成長の著しいこの時期は、親も「次は何ができるようになるんだろう。」と楽しみにしていますが、子どもが歩き始めると、関心は言葉や生活にうつっていきます。
親の関心がなくなっても、子どもは兄弟や近所の子たちと遊びながら、いろいろな動きを覚えていくのですが、現代では子どもも少なく、遊ぶ場所もあまりないため、子ども同士での運動学習が不十分になってしまっています。
また、習い事をしている子どもも多く、学校のスケジュールもいっぱいです。子どもたちは思った以上に時間がありません。
小学生では、習い事などで運動をしている子と、学校から帰ると全く運動をしない子の二極化が進んでいます。
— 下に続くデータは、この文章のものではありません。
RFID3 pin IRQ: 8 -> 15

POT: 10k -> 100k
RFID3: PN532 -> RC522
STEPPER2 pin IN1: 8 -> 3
体力テストの平均値は少しずつ上がってきてはいますが、できる子とできない子の差が広がってきているのが現状です。
子どもの体力をつける遊びとは?
子どもは特別なトレーニングをしなくても、遊びの中で、「歩く」「走る」「とぶ」「投げる」「捕る」といった基本的な運動能力を身につけていきます。
昔は自然と身につけていた能力ですが、今の子どもたちは、遊び仲間や遊ぶ場所の減少で、残念ながら、なかなか自然に覚える、とはいかなくなってきています。
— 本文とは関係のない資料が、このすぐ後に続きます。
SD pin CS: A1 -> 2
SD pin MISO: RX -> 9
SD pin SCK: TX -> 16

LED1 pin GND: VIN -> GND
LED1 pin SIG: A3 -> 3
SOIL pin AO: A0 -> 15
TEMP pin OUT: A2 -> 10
そこで、大人の手助けが必要になってくるわけですが、なにも特別なことをする必要はありません。一緒に楽しく遊んであげるといいでしょう。
例えば、鬼ごっこ。
誰もがよく知っている遊びですが、鬼ごっこは「歩く」「走る」の基本動作を相手の反応を見ながらおこなう必要があります。鬼の動きに合わせて、急に向きを変えたり、走ったり、スピードをあげたり、ゆるめたり……。かなり体力を必要とする遊びです。鬼ごっこはすべてのスポーツの原点となる遊びといえます。
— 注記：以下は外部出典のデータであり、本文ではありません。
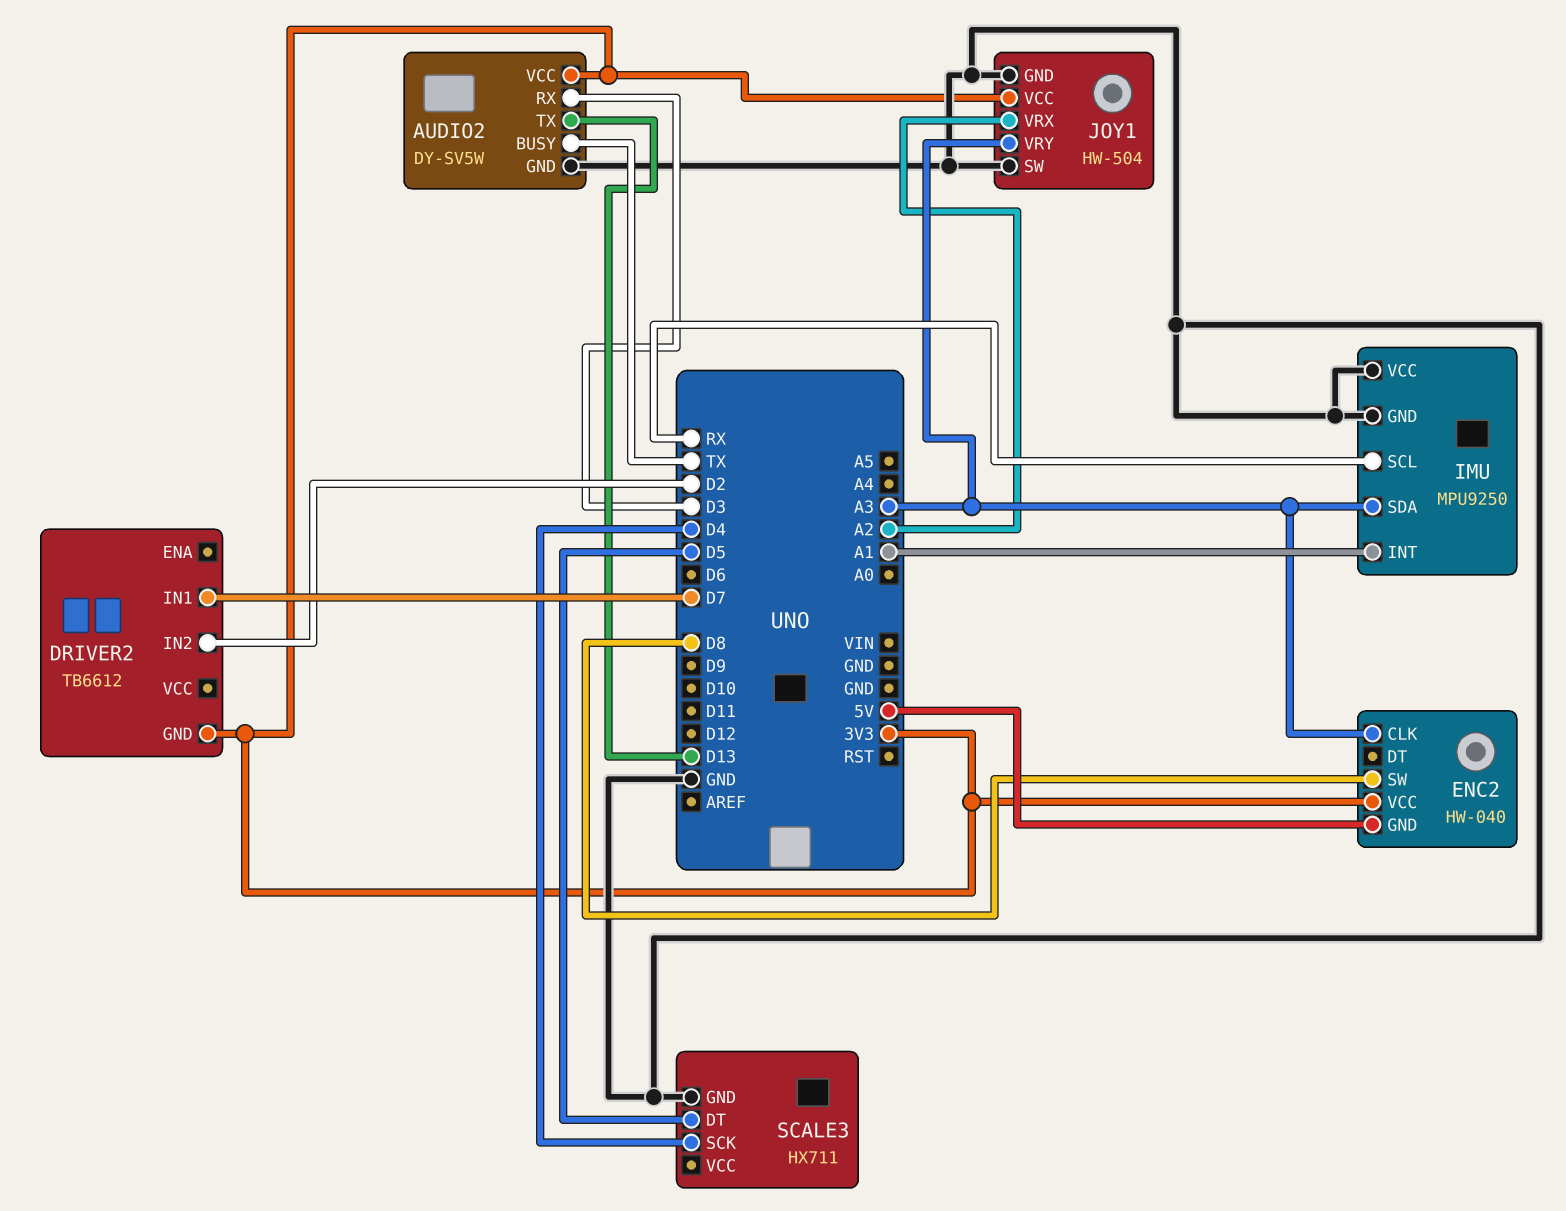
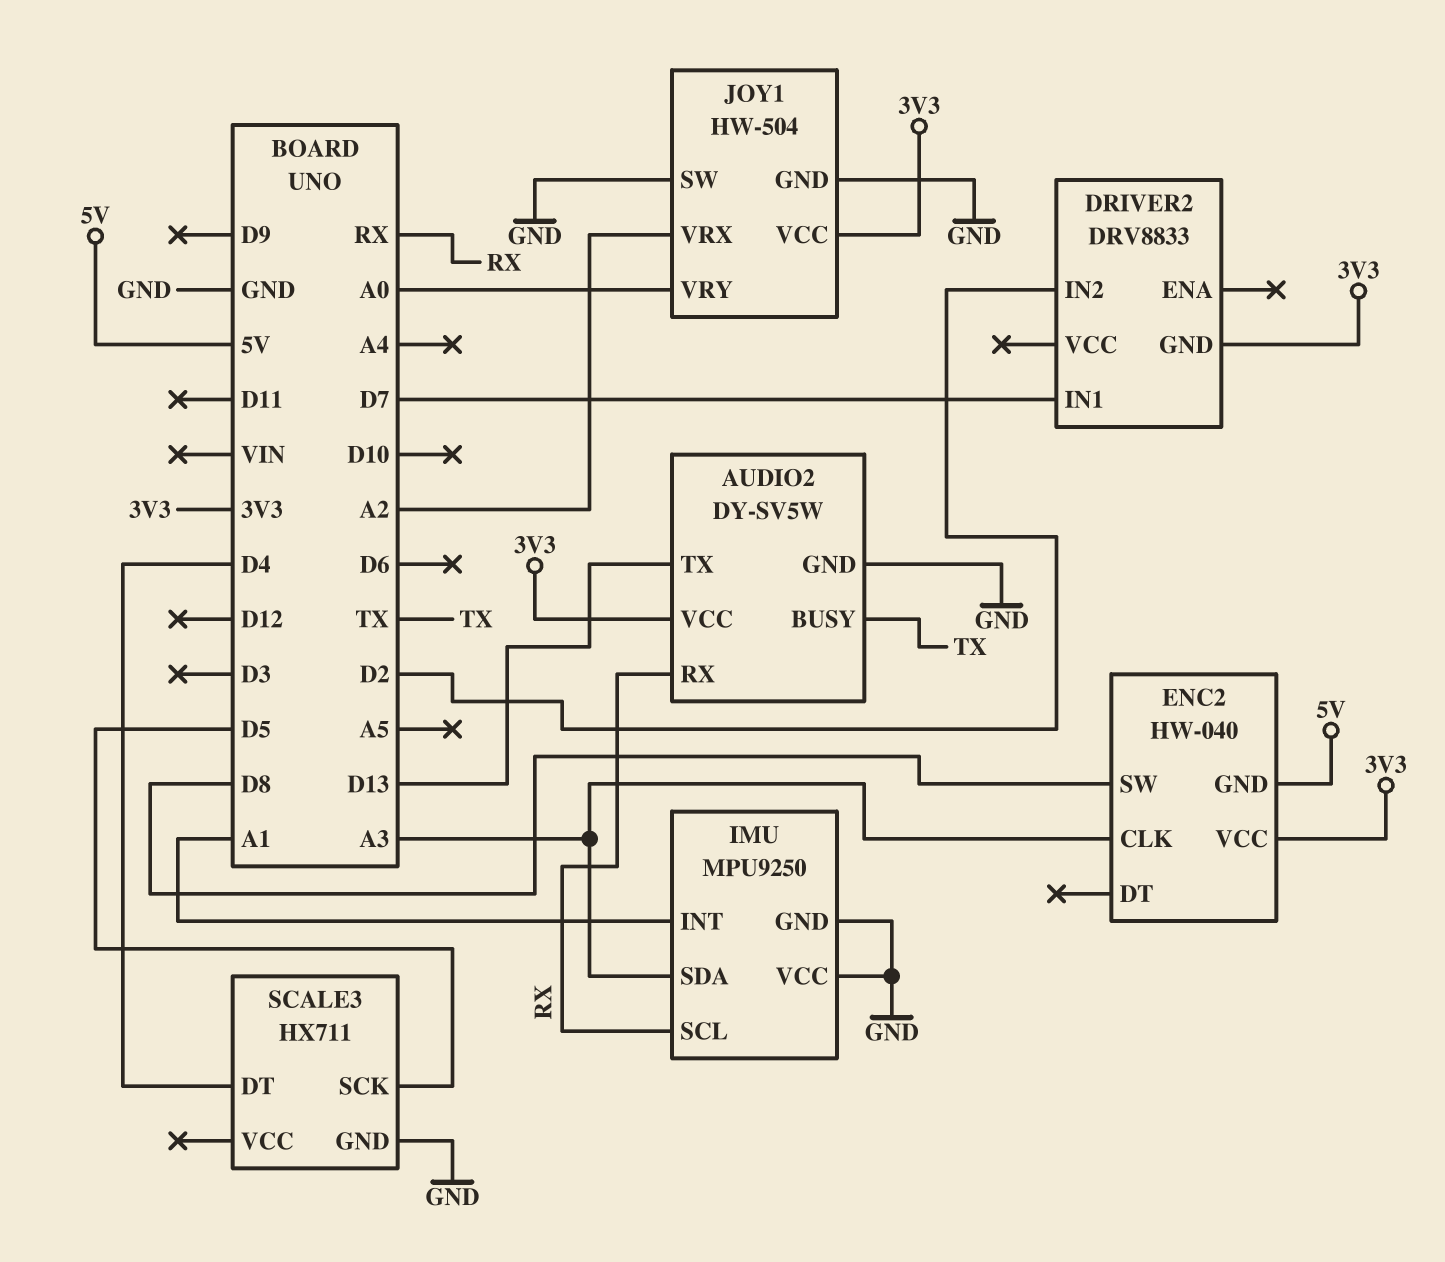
AUDIO2 pin RX: D3 -> RX
DRIVER2: TB6612 -> DRV8833
JOY1 pin VRY: A3 -> A0
SCALE3 pin DT: D5 -> D4
SCALE3 pin SCK: D4 -> D5

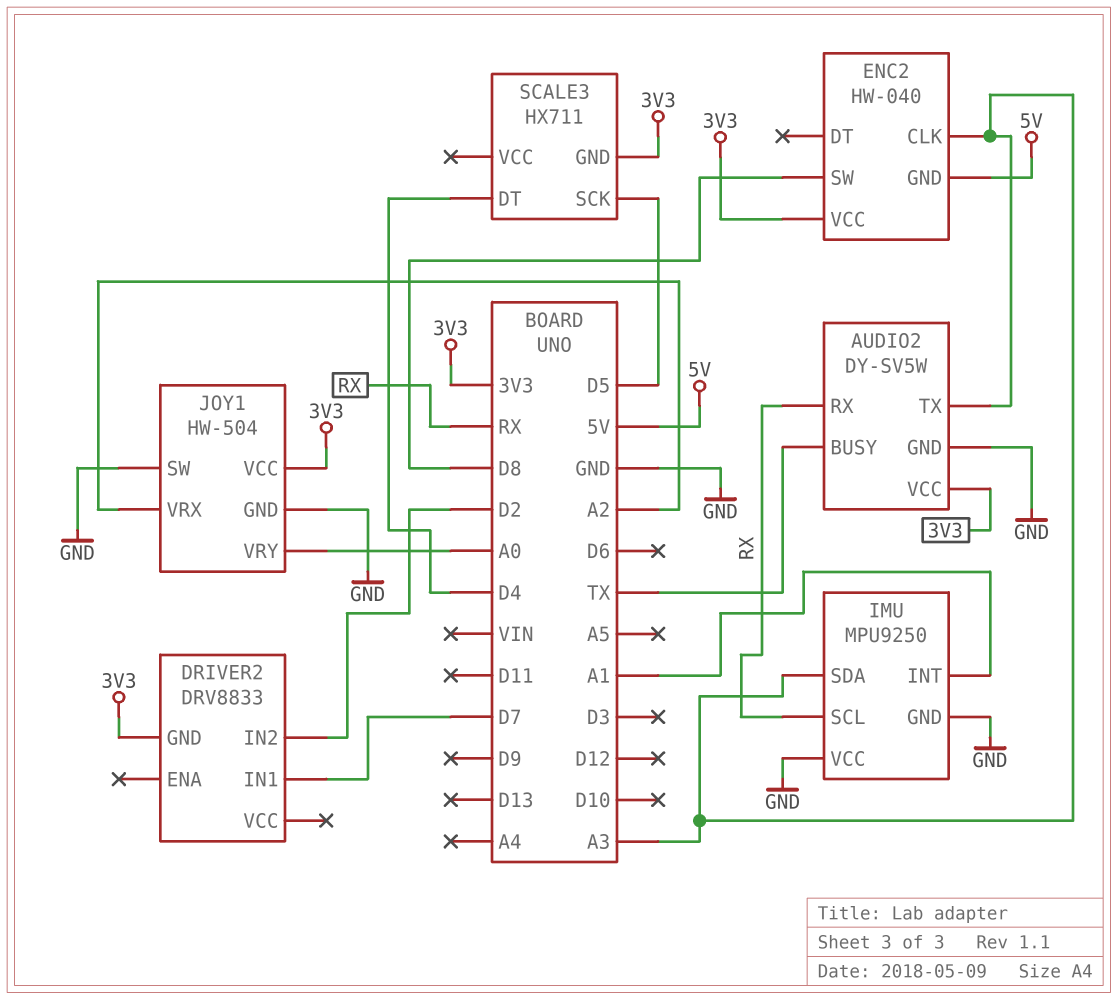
AUDIO2 pin TX: D13 -> A3
SCALE3 pin GND: GND -> 3V3

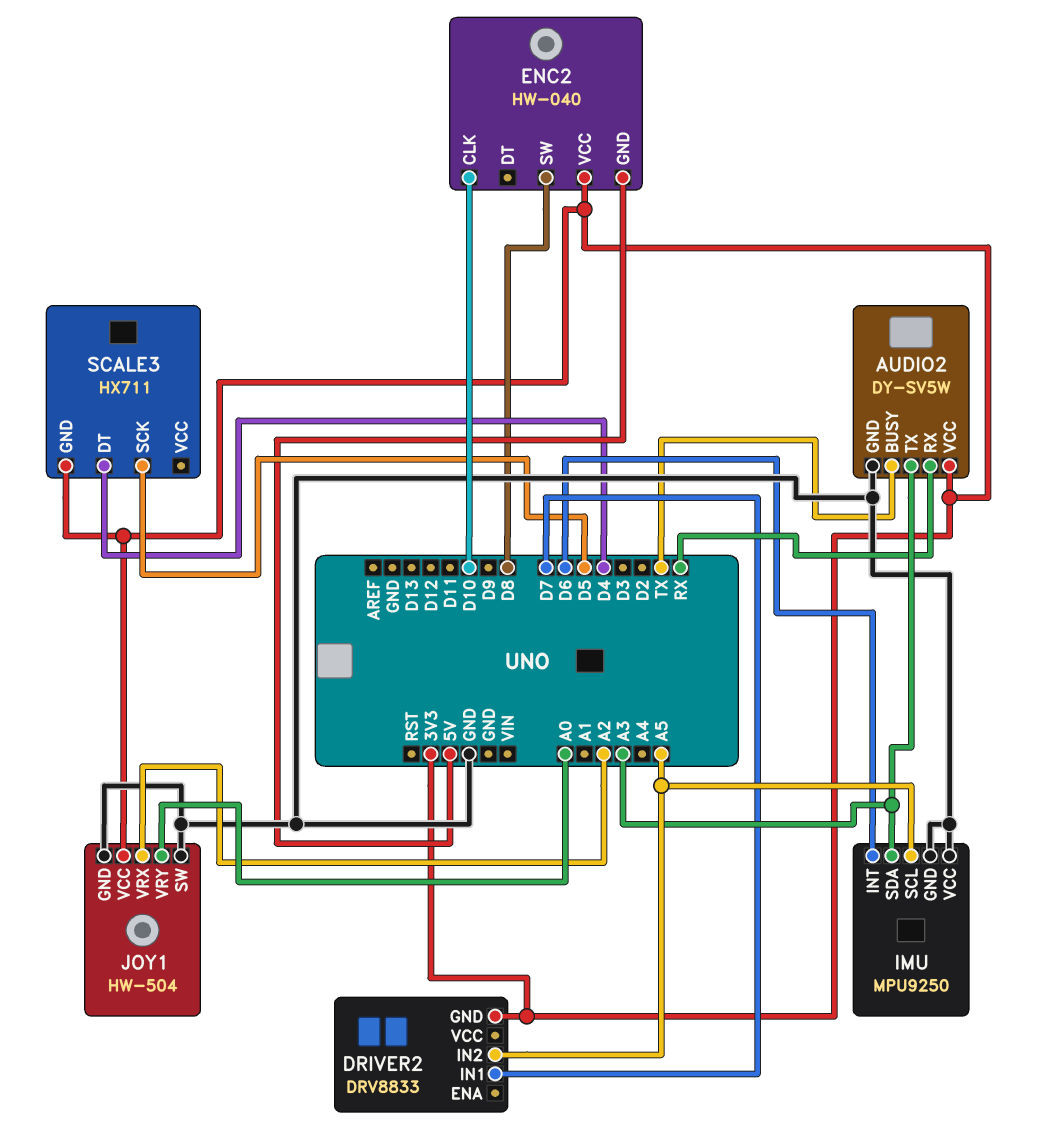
DRIVER2 pin IN2: D2 -> A5
ENC2 pin CLK: A3 -> D10
IMU pin INT: A1 -> D6
IMU pin SCL: RX -> A5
高オニ、色オニ、氷オニなど、バリエーションも豊富なので、親世代に流行った鬼ごっこ、子ども世代で流行っている鬼ごっこを教えあいながら遊んでみるのもいいですね。
子どもが飽きてきたら、ルールを変えてみましょう。
・スキップだけで逃げなくてはいけない
・タッチは両手でしなくてはいけない
・ケンケンで逃げなくてはいけない
など、条件を加えるだけで、子どもは興味をしめします。
もちろん、遊びなので怒るのは厳禁!
あくまでも楽しく取り組みましょうね。
「投げる」「捕る」という動作ができない子供も増えています。
ボール遊びができない公園がふえて、子どもたちは「投げる」という動作をする機会が減っているからです。
しかし、ボールを使わなくても「投げる」動作をする遊びがあります。
紙飛行機とばしや折り紙のシュリケン投げでも十分に「投げる」動作の練習になります。これなら、部屋の中でも遊ぶことができますね。
子どもの体力をつける生活習慣とは?
子どもの体力をつけるには、運動だけでは不十分です。
体力をつけるには、運動・食事・睡眠のバランスが大事になってきます。
・食事
丈夫な身体作りに必要な栄養として、カルシウム、ビタミン、たんぱく質があげられます。
カルシウム…乳製品、小魚類、大豆製品、野菜類、海藻類
ビタミン…魚類、きのこ類、たまご
たんぱく質…肉類、魚類、大豆製品、たまご、乳製品
などをバランスよく摂取する必要があります。
また、朝食をきちんと食べることも大切です。
全国体力調査では、毎日朝食を食べる子どもたちは、朝食を抜く子どもたちよりも運動時間が長いという結果が出ています。(平成22年度 文部科学省 全国体力調査)
・睡眠
睡眠についても、小学生では睡眠時間が8時間以上の子どもは体力が高くなっています。(平成22年度 文部科学省 全国体力調査)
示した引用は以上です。